Okay, I got that out of the way. Secondly, it's very hard to hit dead center on the cue ball and only a few ever mastered that art, Buddy Hall being one of them. Buddy used center ball like a kill shot that would slowly roll forward after contact with the object ball. When he hit the cue ball with center ball it made a different and distinctive sound. It sounded like the cleanest of clean hits on the cue ball and very few others could duplicate that. That said, Buddy and all real pool players rarely try to hit center ball, using some degree of english on most every shot, whether it be high, low, left or right, or some variation of these, like high-left or low-right. I have to say it kind of bugs me when someone talks about using one tip inside english or a tip and half right or left english. I don't think the use of english can be categorized that finitely. A good player does not think about (and aim for) exactly one tip right, left or any other way. They are actually feeling the amount of english they need to execute the shot and it can't be described terms of one tip, two tips or any fraction in between. Instead it is a point on the cue ball where the player feels he needs to hit it (and at what speed) to move the cue ball to the next desired location. On one shot that may look like he's aiming slighty to the right of the vertical axis and also a little above the horizontal axis. And on another shot it will look completely different. Try discussing that point of aim using one tip this or that. You can't! That my friends is how english is applied to the cue ball by just about every player you are watching in these tournaments.

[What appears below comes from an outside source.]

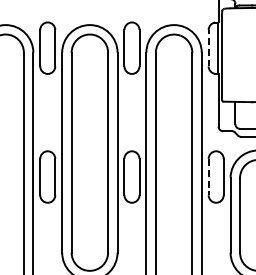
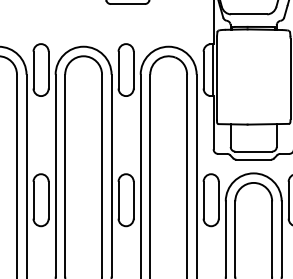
line: (208, 47) -> (203, 69), dashed -> solid
line: (208, 177) -> (203, 200), dashed -> solid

Okay I'll take a break now and see what comes up.
I don't count tips of English, either.

I know where to hit the cue ball from playing thousands and thousands of hours.
 

BasementDweller

AzB Silver Member
Silver Member
I disagree. Running out without spin, when someone else would use it, is a thing of beauty.

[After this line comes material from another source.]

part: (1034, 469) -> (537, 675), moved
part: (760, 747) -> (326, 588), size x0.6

You're not exactly disagreeing with what I said but with what you think I said. I too can find beauty in watching someone keeping it simple. However, keeping it simple usually still includes using english on most shots.

The difference is in how one goes about learning and playing the game themselves. I would have never gotten mesmerized by the game to begin with had some instructor told me to to stick to center ball for a year or some such nonsense.

Experiment, discover, and enjoy.
 

pwd72s

recreational banger
Silver Member
The "simple" drill fatboy mentioned isn't as simple as it sounds. Cue ball in spot...shoot vertical center to center diamond of far rail..stay down & hope the center of the cue ball comes back to your tip. This a good aiming exercise as well as cue ball tip placement exercise...at least for me it's easier said than done.
 

boogieman

It don't mean a thing if it ain't got that ping.
Spin is your friend if you play enough to master it. Spin also allows you to use throw to pocket balls and get out of all kinds of weird situations, but again you have to shoot the shots enough to get a hang for it.

I'd honestly recommend people stay away from most "english" until they can run 4-5 balls easily in rotation. It's powerful but throws a lot of variables into the mix.
 

Luxury

AzB Silver Member
Silver Member
One of the big benefits for using low outside English is you can hit the object ball fuller Which means the Cue ball will travel less after contact and head towards the center of the table often. And that’s just one there are a lot more benefits.

If you can’t make three balls in a row then I can understand why one of the instructors was saying to stay centered.
 
While it is easy to say we can all hit absolutely dead center when we want to, I don't think that is reality. Putting some favorable spin on every shot eliminates the chance of inadvertently putting unfavorable spin on a shot.

Yep, and it's the same with all ball sports. You put deliberate spin on the tennis ball, golf ball, baseball, ping pong ball, soccer ball, volleyball to avoid putting accidental spin on it. Hitting anything dead neutral is hard.